Each node in the dynamic programming matrix is either a start codon (ATG, GTG, or TTG only: the program does not consider nonstandard starts such as ATA, ATT, or CTG) or a valid stop codon (specified by the translation table code). In addition, start and stop nodes are added in each frame at the edges of the sequence to handle cases where genes run off the edge of contigs, a common occurrence in draft and metagenomic sequence data.

This is the call we got with the default prodigal settings (as used in the Prodigal.pm code used by RASTtk). It correctly notes it as a partial gene:

unitig_0|quiver_1 # 2 # 229 # 1 # ID=1_1;partial=10;start_type=Edge;rbs_motif=None;rbs_spacer=None;gc_cont=0.504 ARLKRCGMPQDRIENAFNAAHLHGTGFLKRRFISVTERMVYEAIADYLQLPYTEEILLRV FLFPVKISVLPISGR*

Prodigal has an option to disallow this:

-c: Closed ends. Do not allow genes to run off edges.

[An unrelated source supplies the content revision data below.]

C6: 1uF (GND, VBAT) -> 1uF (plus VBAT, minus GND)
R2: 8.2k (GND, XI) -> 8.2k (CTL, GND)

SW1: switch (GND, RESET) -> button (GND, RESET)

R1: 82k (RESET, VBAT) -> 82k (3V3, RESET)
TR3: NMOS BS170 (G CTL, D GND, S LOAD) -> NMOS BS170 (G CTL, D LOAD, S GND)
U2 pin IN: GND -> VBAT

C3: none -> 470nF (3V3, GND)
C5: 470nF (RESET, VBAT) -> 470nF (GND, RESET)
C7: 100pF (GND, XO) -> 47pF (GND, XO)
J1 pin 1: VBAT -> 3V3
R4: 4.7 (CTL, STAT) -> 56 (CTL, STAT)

When I run using that, I get a different gene at the start:

unitig_0|quiver_1 # 23 # 229 # 1 # ID=1_1;partial=00;start_type=ATG;rbs_motif=None;rbs_spacer=None;gc_cont=0.498 MPQDRIENAFNAAHLHGTGFLKRRFISVTERMVYEAIADYLQLPYTEEILLRVFLFPVKI SVLPISGR*

Glimmer called it starting at 23:

fig|2.2.peg.1 unitig_0|quiver_23_229

Genemark called it starting at 2:

unitig_0|quiver GeneMark.hmm CDS 2 229 -304.904274 + 0 gene_id=1, length=228, gene_score=-304.904274, rbs_score=-0.013333, rbs_spacer=-1, stop_enforced=N, start_codon=0, logodd=8.496079

What isn’t yet clear is a) which call is more ‘correct’. Rebecca wants to look at a MSA to get a feel for this b) how we should handle this in RASTtk.

Thoughts?

olsonanl commented 9 years ago

Gary then noted:

In the GenomeTypeObject, we have a place to record the assertion that a feature is incomplete at an end (or both). The SEED has a function that tries to guess this dynamically. My hope would be that we call the features, mark them as incomplete, and then let the user filter what they want to see. This does imply not putting an M as the start of a protein sequence that is believed to be truncated.

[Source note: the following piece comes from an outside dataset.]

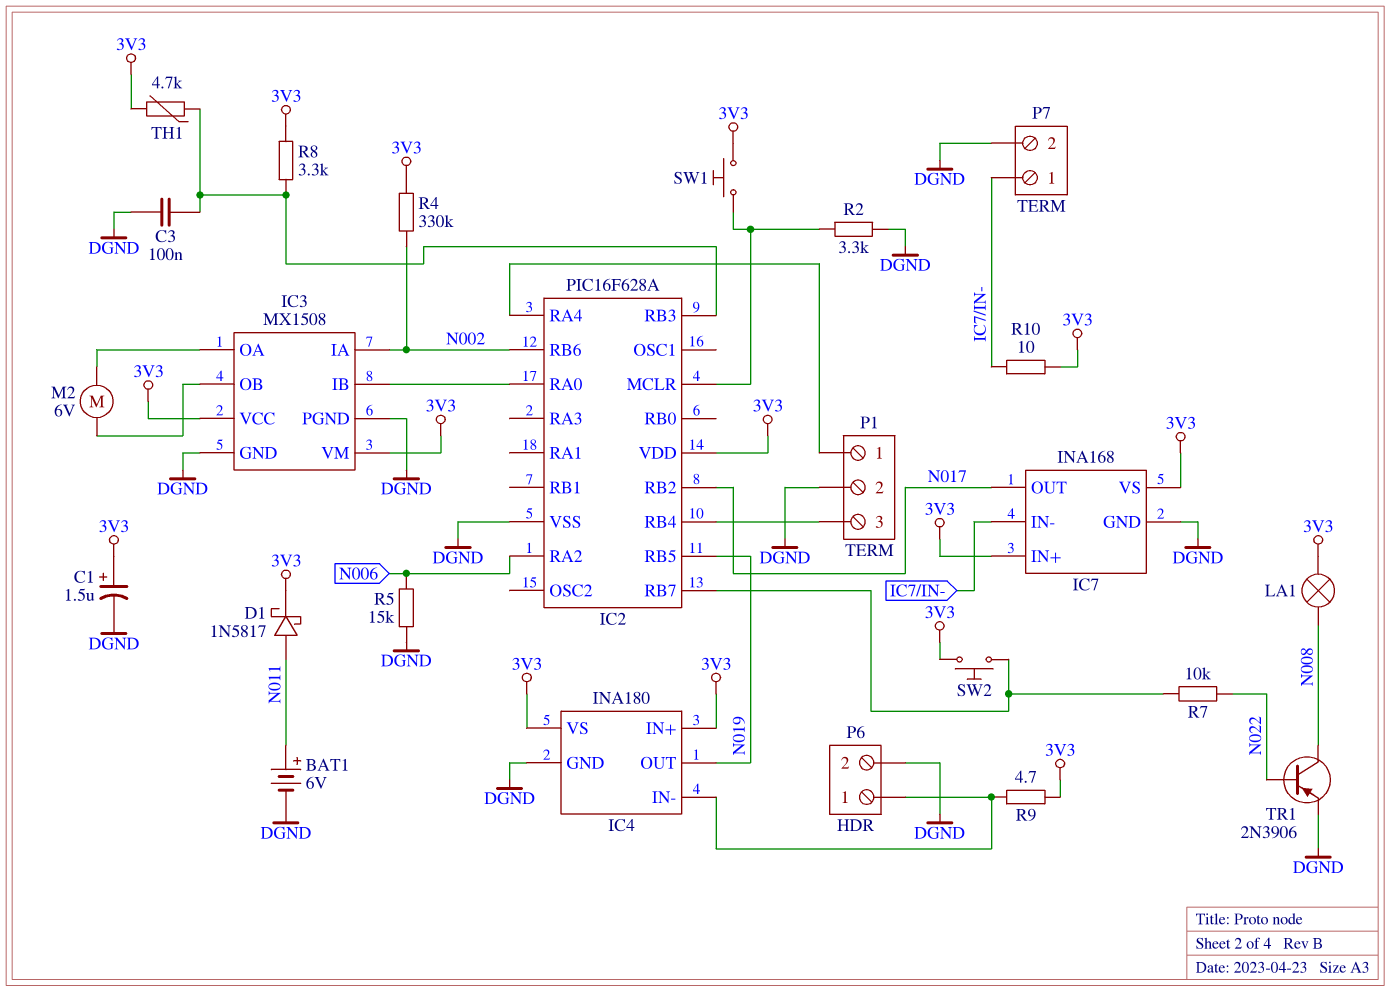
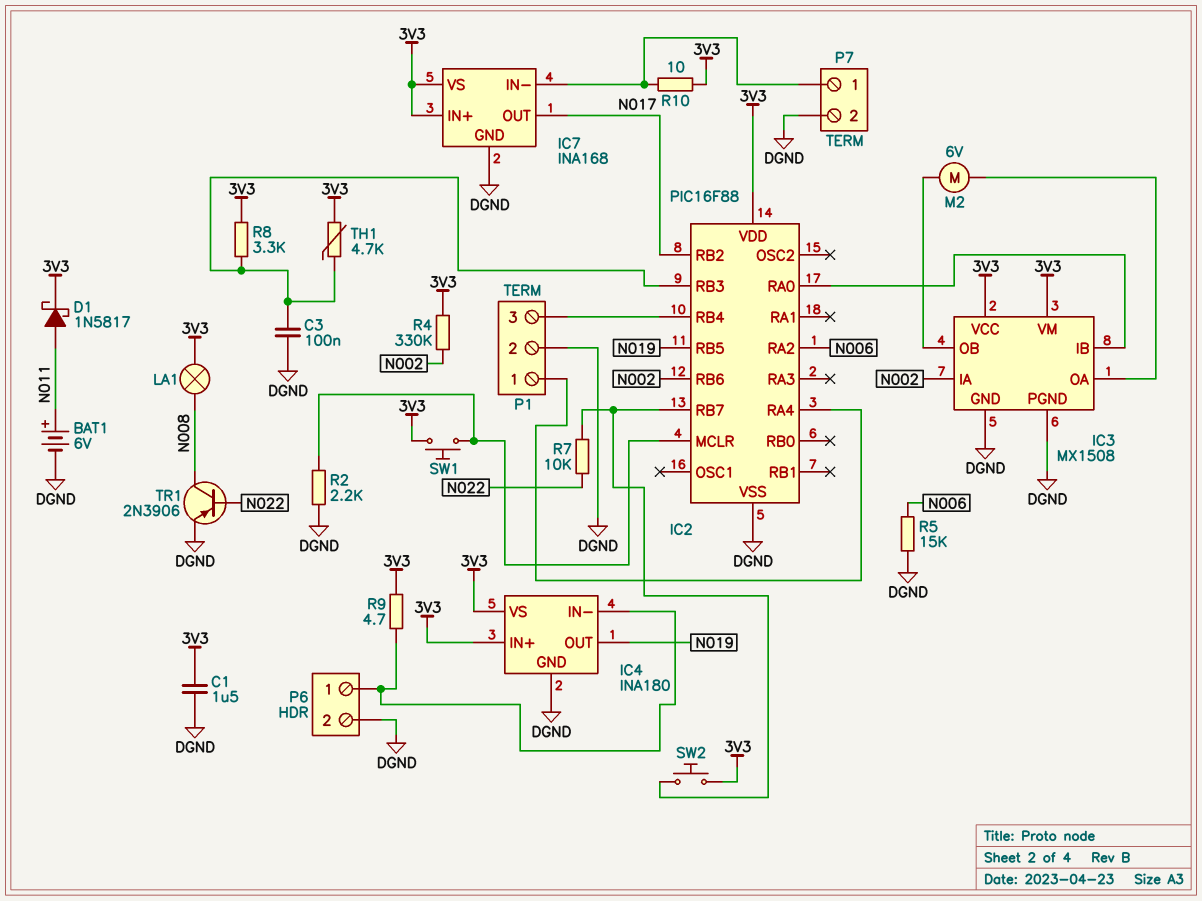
C1: 1.5uF (plus 3V3, minus DGND) -> 1.5uF (3V3, DGND)
IC2: PIC16F628A -> PIC16F88
R2: 3.3k (DGND, IC2/MCLR) -> 2.2k (DGND, IC2/MCLR)

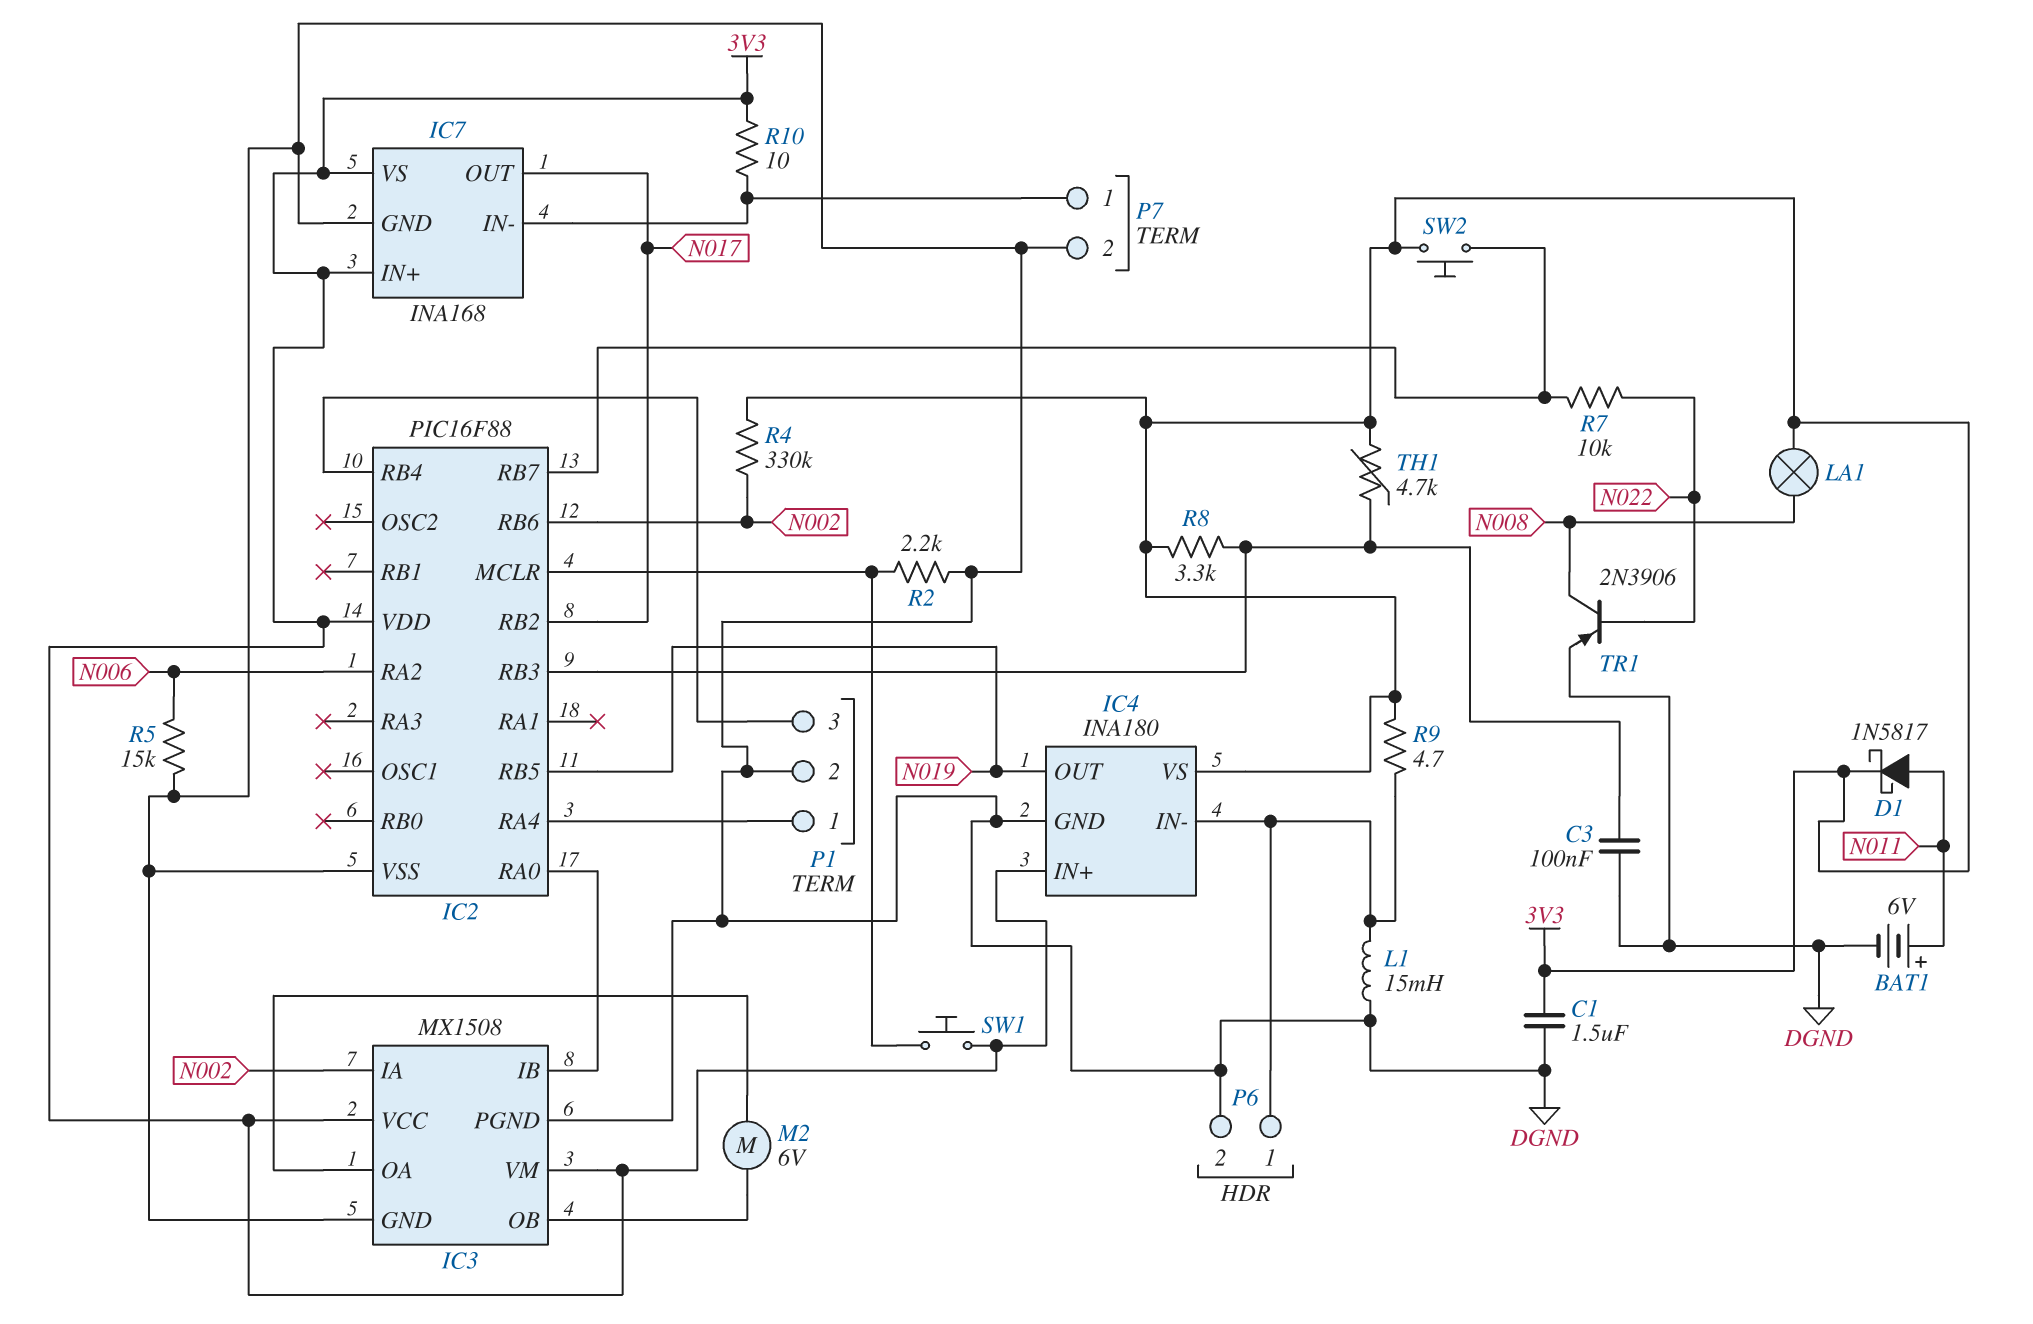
L1: none -> 15mH (DGND, IC4/IN-)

mshukla1 commented 9 years ago

For a bit of clarification, below are the details for the flhb gene annotated by RAST (public genome) and that annotated by RASTtk (which is Rebecca’s private version).

RAST picked up canonical start at position 18 and called it full gene. RASTtk picked a start at position 3 with the odd start.

patric_id,accession,start,aa_sequence fig|693750.9.peg.942,NZ_ADFA01000055,3,GRAGQVEFLKSLAKLLAA fig|693750.4.peg.946,NZ_ADFA01000055,18,MEFLKSLAKLLAA

hyoo commented 7 years ago

@mshukla1 I guess this is already addressed. would you confirm?